Officers in the capital of the Netherlands are in open revolt against a new code of behaviour that orders them to stop taking drugs in their free time.
The new rules, due to come in on January 1, have upset officers who patrol the city’s infamous coffee shops, where cannabis is smoked openly by locals and millions of tourists attracted by Amsterdam’s relaxed atmosphere.
It has been their duty for years to operate a policy of nonenforcement over the coffee shop culture. Now the police union will back its members in defying the cannabis ban. The union has vowed to bring a test case in court against the first officer to fall foul of the new rules, claiming that they amount to an unjustified intrusion into personal life.
“Police should not be put in pigeonholes in which they can no longer be themselves,” said Hans van Duijn, the chairman of the Nederlandse Politie Bond, the police union. “If you allow people in the country to smoke [cannabis], you would be a hypocrite to say to the police officers, ‘You are not allowed to do that’.
“It is illegal by law but we allow it for everybody else just to use it in small amounts for themselves. There must be scope for using soft drugs.”
The code, however, is only the latest example of a backlash against years of Dutch tolerance that have given Amsterdam a seedy reputation that the city’s authorities are keen to reverse. This month Job Cohen, the Mayor, unveiled plans to convert scores of Amsterdam’s notorious prostitutes’ windows into fashion displays in an attempt to clean up parts of the red-light zone around some of the more attractive streets and canals. He has also led intense efforts to close coffee shops and so-called smart shops, which sell harder drugs such as magic mushrooms.
Supplying and possessing cannabis remains illegal in the Netherlands and police have always been banned from drinking or taking drugs on duty. But the city force now wants all officers to set a better example.
“Hitherto, it was only clear that you could not appear at your work drunk or stoned,” a police spokesman said. “We are now saying: You are also seen as a police officer when off-duty.” The use of alcohol is permitted when off-duty but officers should not be seen “drunkenly babbling on the street” in their free time, the spokesman said.
The code states that officers must behave as “model citizens”. The key words they must live by are “respect, transparency, responsibility, involvement, trustworthiness, justice and balance”.

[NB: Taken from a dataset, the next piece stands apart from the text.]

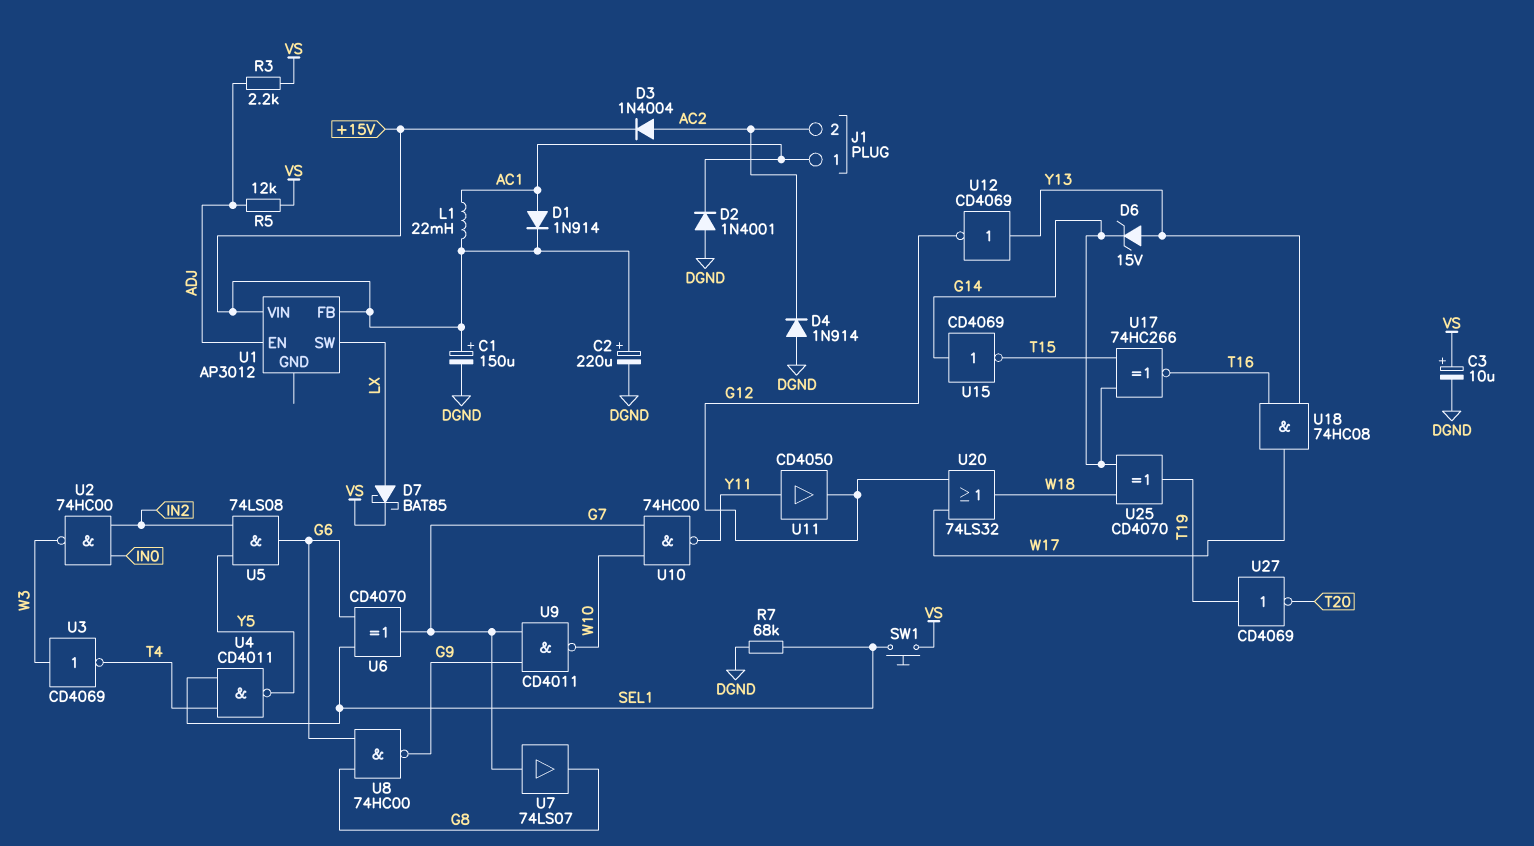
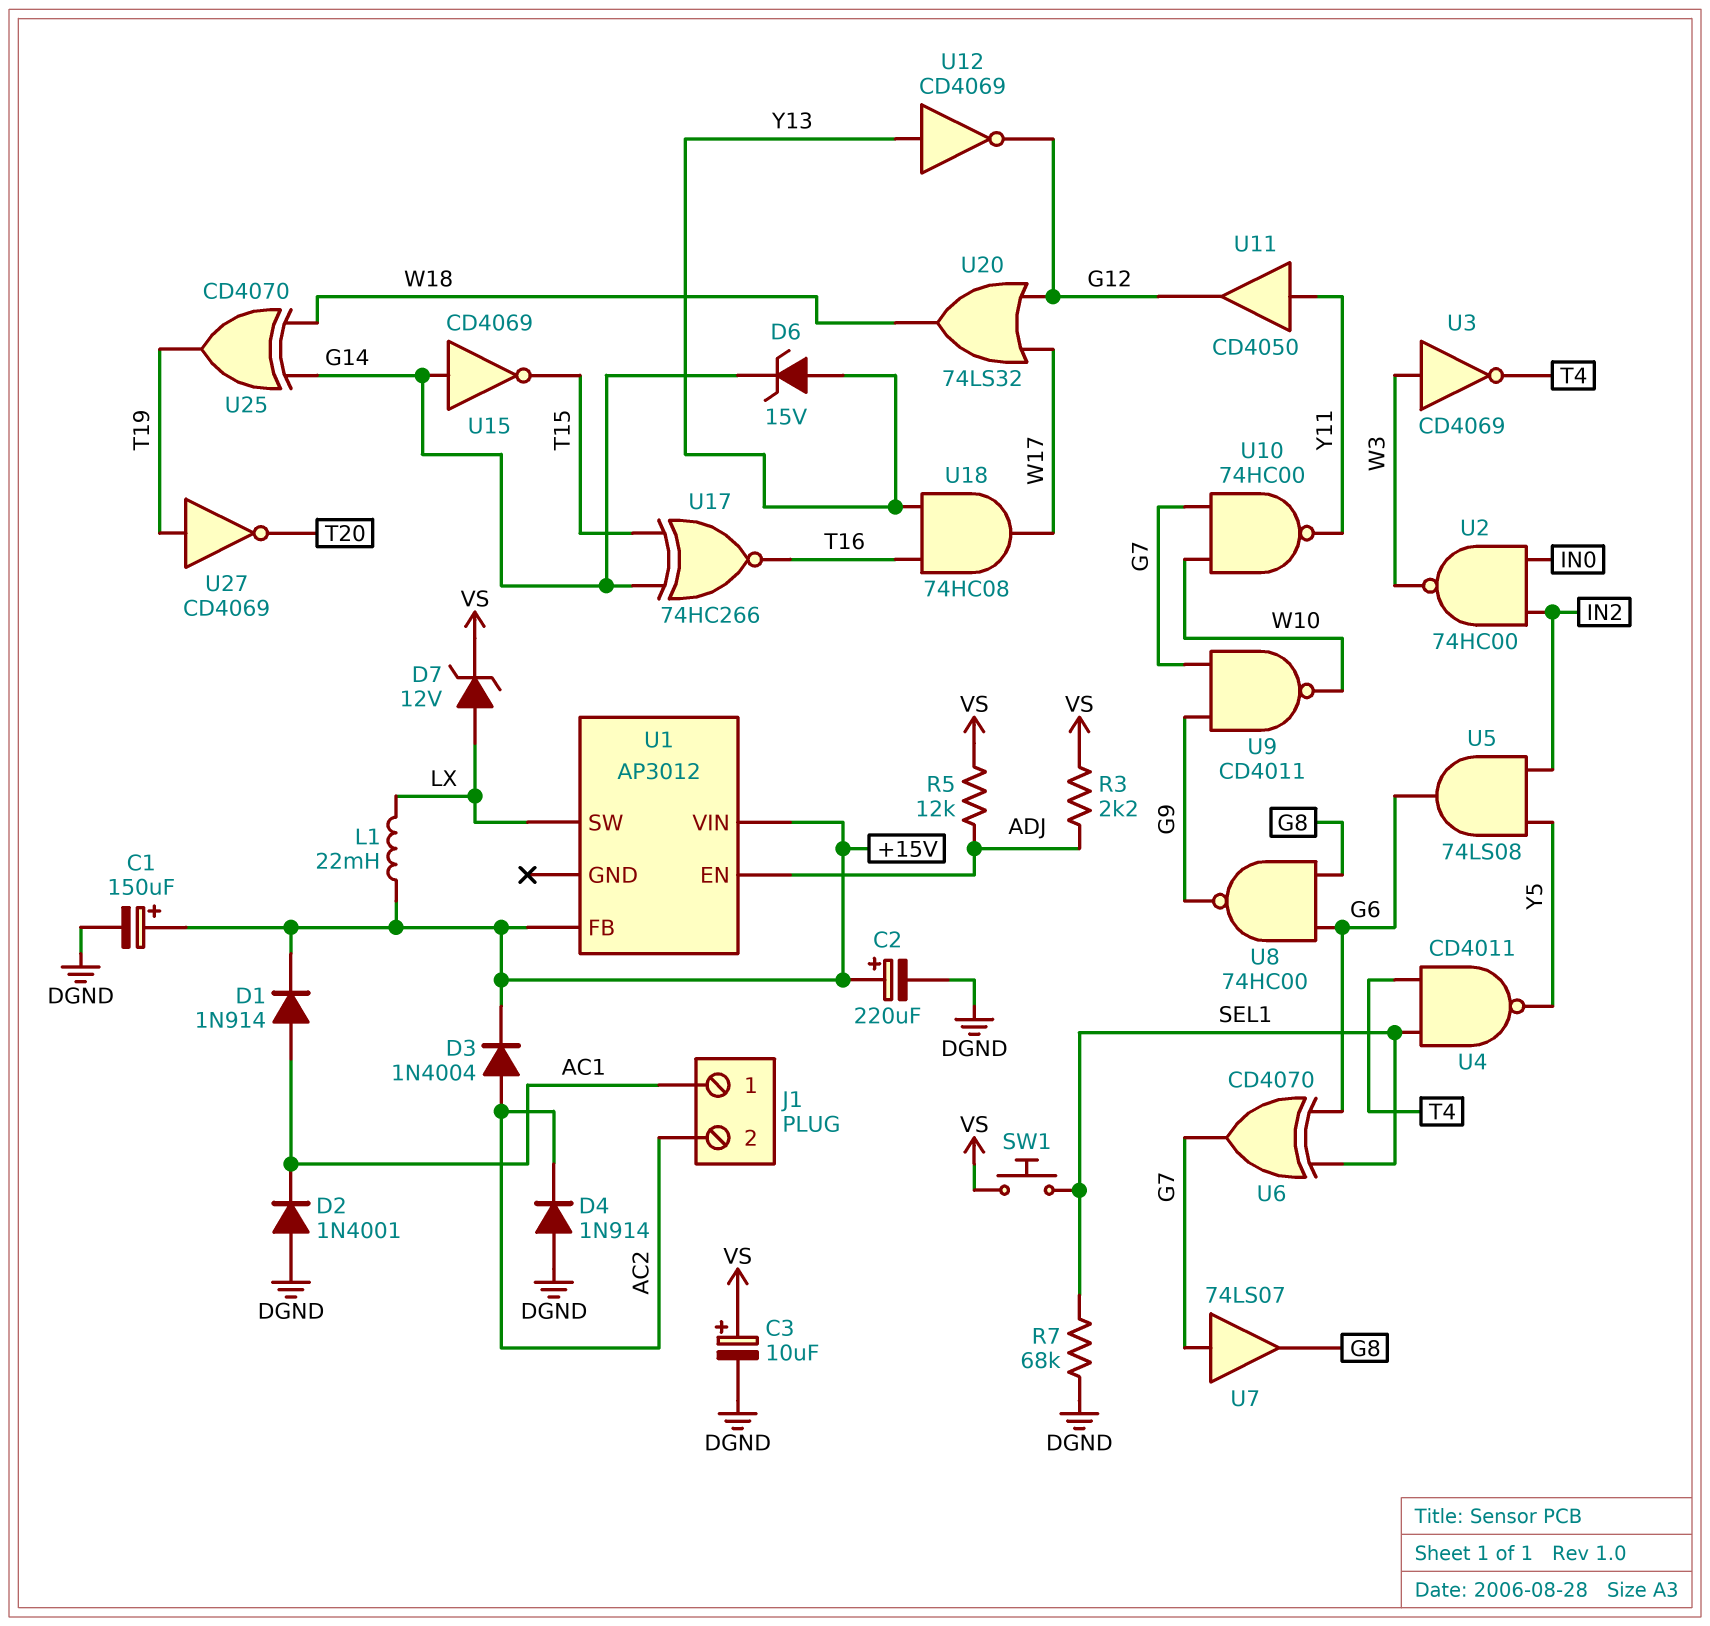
D7: schottky BAT85 (A LX, K VS) -> zener 12V (A LX, K VS)
L1: 22mH (+15V, AC1) -> 22mH (+15V, LX)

Mr van Duijn remained defiant. “If there is one police officer who has been smoking a soft drug in private and they catch him, we will go to court to ask to be treated as everybody else.”
Unlike the Police Federation in Britain, the NPB union has full powers of industrial action. In a dispute over pay, the NPB has forced the postponement of several top-level football matches this month by refusing to work overtime and is planning to use its strike powers from January 9 if it does not get a better salary offer.